Request By:
Mr. Michael R. Moloney
Geralds, Cassidy & Moloney
605 Court Square Building
107 Cheapside
Lexington, Kentucky 40507
Opinion
Opinion By: Steven L. Beshear, Attorney General; By: Charles W. Runyan, Assistant Deputy Attorney General
On behalf of several deputy sheriffs in Fayette County, you request an opinion of this office regarding the eligibility of those deputies to receive a mileage allowance pursuant to KRS 64.095.
You gave us these pertinent facts:
"Each of the deputies involved, when they became deputies, were required to purchase an automobile with their own funds to use in connection with their duties as a deputy sheriff. The automobiles in question were licensed in the name of either the Fayette County Sheriff's Office or the Fayette County Fiscal Court. The purpose of licensing the automobile in the above names, was to enable the vehicle to be issued an official license plate in order to enable the deputy who drove the vehicle to use the vehicle in connection with his duties without having to be concerned with parking meters and the like while attempting to serve process, or otherwise to fulfill his duties.
"All maintenance on the automobiles was paid for by the deputies in question, and all gasoline expenses and insurance premiums were paid for by the deputies. "
Your specific question reads as follows:
"There is some concern on the part of the individuals involved, that the licensing of the vehicles in the name of the public offices above listed, might preclude payment of mileage allowance. "
KRS 64.095(1) and (2) reads:
"(1) Each sheriff, deputy sheriff or constable in each county executing a notice, subpoena or summons shall be paid his expenses in the service of such papers through the payment of miles traveled by such sheriff, deputy sheriff or constable at the rate per mile paid state employes for official travel in privately owned vehicles, as established by regulation of the executive department for finance and administration.
"(2) The sheriff, deputy sheriff or constable shall be paid the mileage by the litigants in any criminal or civil action at the time of the delivery of such notice, subpoena or summons. "
Assuming the facts given above to be true, it clearly appears that the possession of these vehicles and the legal ownership are in the various deputy sheriffs. See 73 C.J.S., Property, Sections 17 and 18, p.p. 210-214.
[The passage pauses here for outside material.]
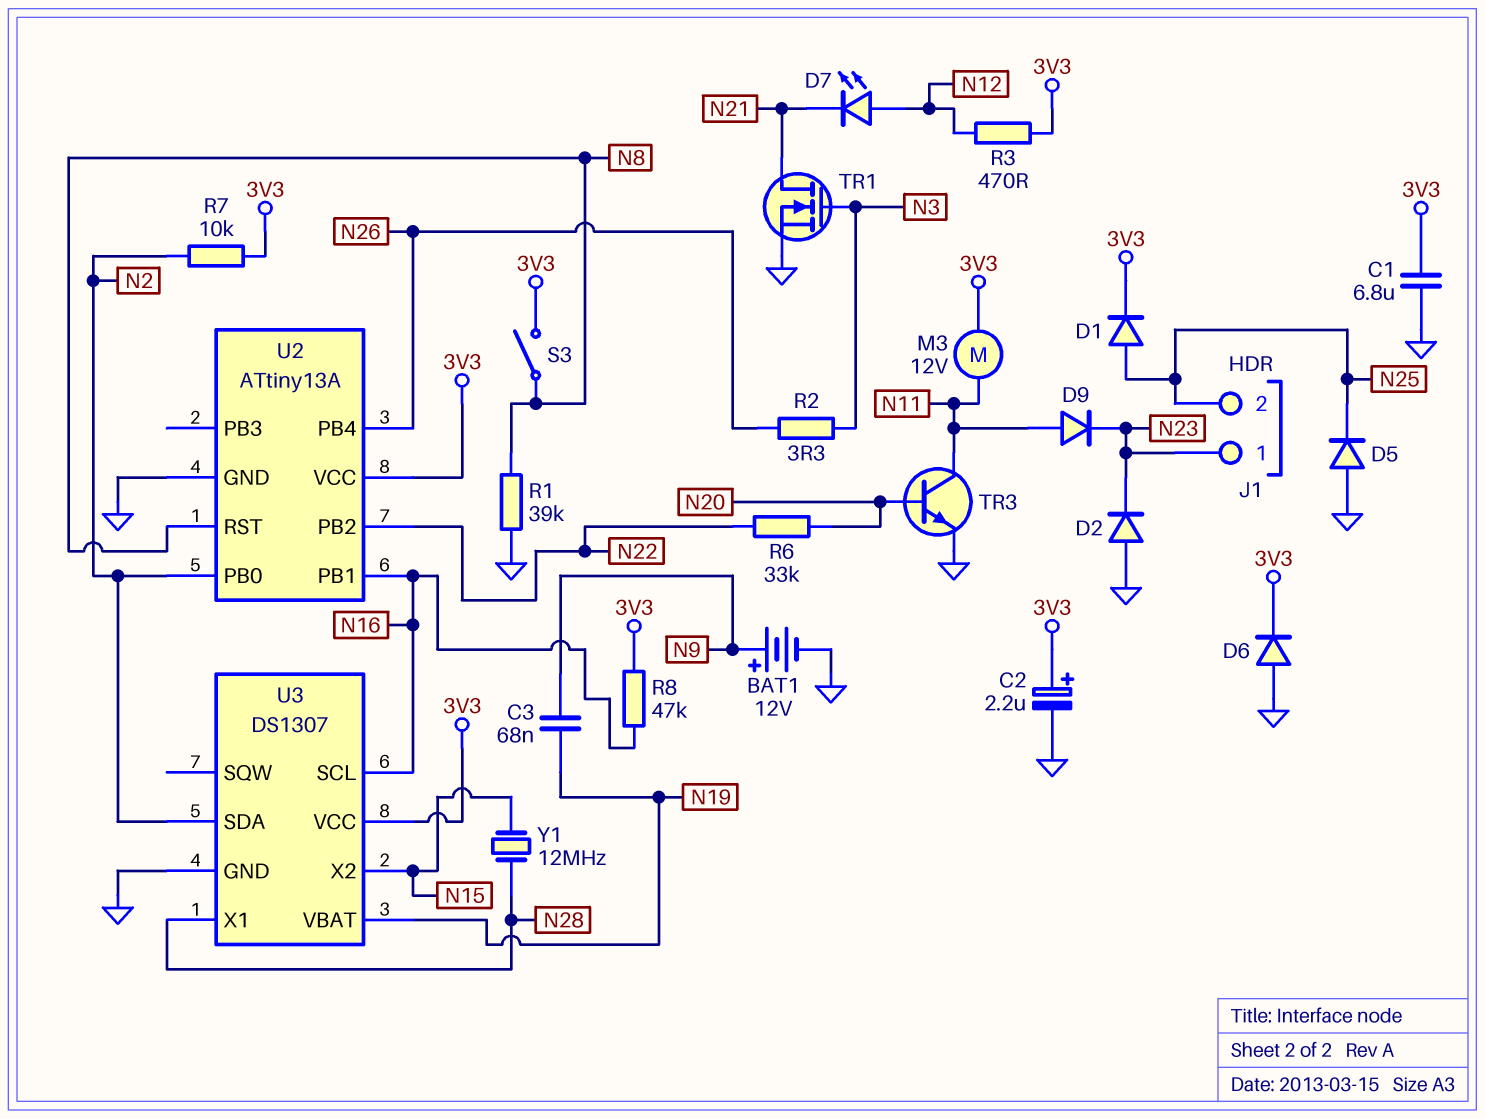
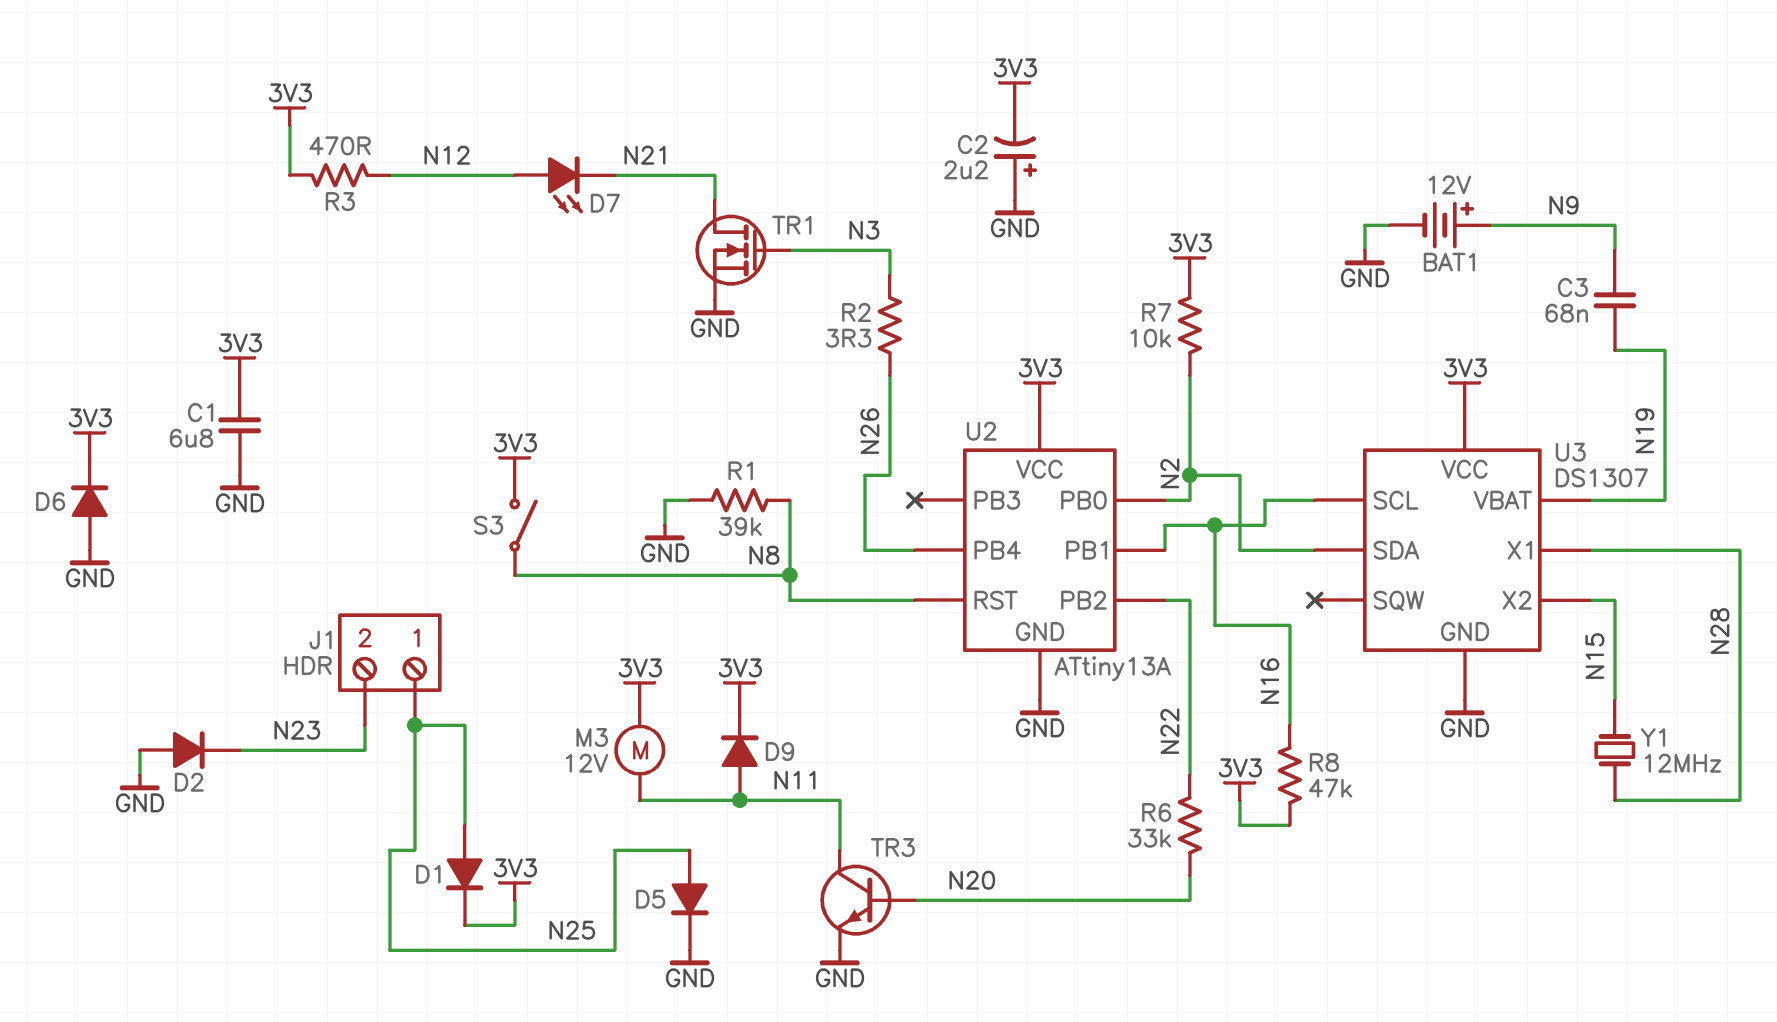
C2: 2.2uF (plus 3V3, minus GND) -> 2.2uF (plus GND, minus 3V3)
D5: diode (A GND, K N25) -> diode (A N25, K GND)
D9: diode (A N11, K N23) -> diode (A N11, K 3V3)
J1 pin 1: N23 -> N25
J1 pin 2: N25 -> N23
It is our opinion that the mere licensing of the vehicles in the name of public offices is irrelevant in terms of the eligibility of deputy sheriffs to claim mileage fees due under KRS 64.095. That statute is designed to reimburse the sheriff, a deputy sheriff or constable, for expenses in the service of various papers or process. The reimbursement is based upon a mileage factor, as set out in the statute. Here the actual expenses were paid for by the deputies. Since the legal possession and ownership of the vehicles are in the deputies, and since the actual expenses were borne by the deputies, the fact that the vehicles are registered in the name of public offices is not relevant in applying the statute. See Funk v. Milliken, Ky., 317 S.W.2d 499 (1958) 509. The mileage rate is stated in the statute to be the rate per mile paid state employes for official travel in privately owned vehicles. Even if the statute might be deemed to suggest private ownership of the vehicle on the part of the sheriff or his deputies, the facts relating to the deputies' possession and ownership meet that criterion.